Another characteristic of the modern war novel genre is the protagonist's constant propensity to make witness, to offer detailed accounts of minutiae, again as a coping mechanism to gain control over the chaos of war and to offer more than a story of loss by creating a story of survival. On a basic level, O'Brien's novel converses with and butts up against these generic themes.
Within the larger genre of war narratives is the Vietnam War genre. Copious amounts of Vietnam War-related fiction, non-fiction, and film proliferated after the war and in the mid-1980s, and events such as the creation of the Vietnam War Memorial helped to create public interest in talking about the Vietnam War. While this sub-genre refers to the more generic war literature genre, it possesses more particular attributes, deriving from the nature of the Vietnam War, that set it apart, such as wastefulness and failure.

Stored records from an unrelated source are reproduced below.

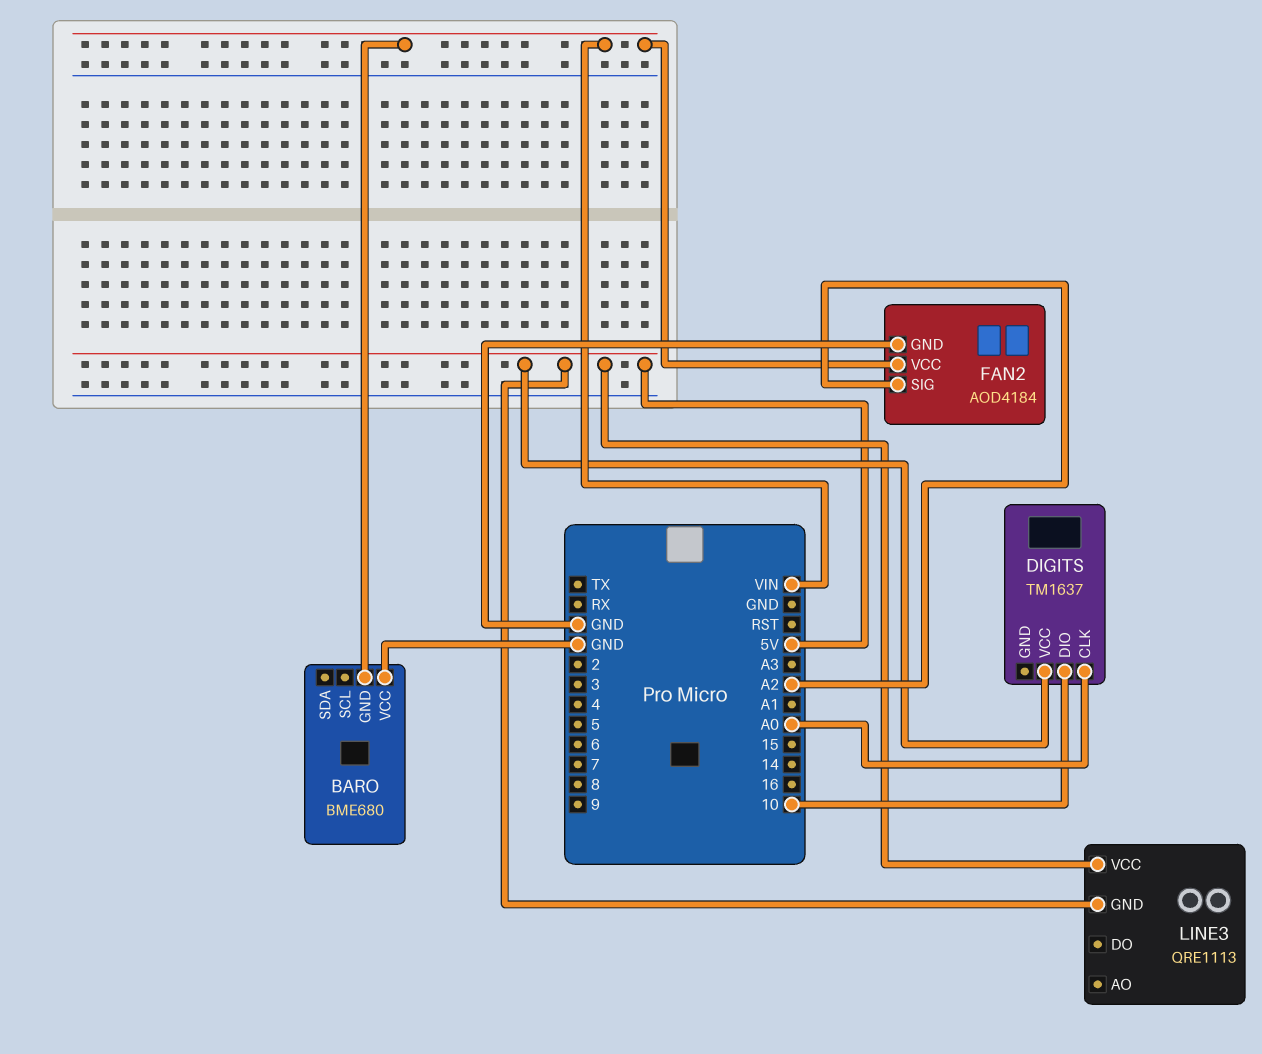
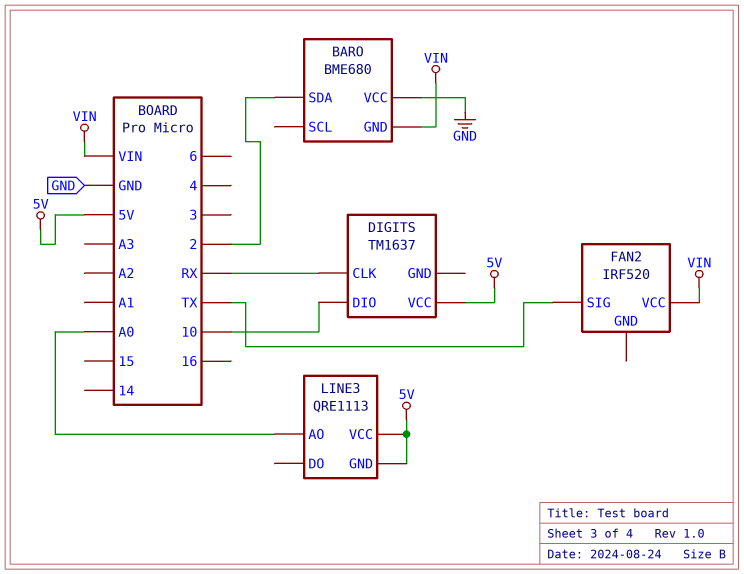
BARO pin SDA: none -> 2
DIGITS pin CLK: A0 -> RX
FAN2: AOD4184 -> IRF520
FAN2 pin GND: GND -> none
FAN2 pin SIG: A2 -> TX
LINE3 pin AO: none -> A0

The emergence of the Vietnam War genre coincided with a historical moment that gave rise to its searching reflexivity — as the first wave of post-Vietnam War literature and films were written and released, national morale was at a low. The nation that had struggled with the Vietnam War had also faced the Watergate scandal and now an economic downturn. The government was scrutinized and its infallibility continually interrogated by the public. Perhaps a parallel effect can be seen as writers, many of who were combatants, attempted to voice their feelings of love, anger, and disenchantment.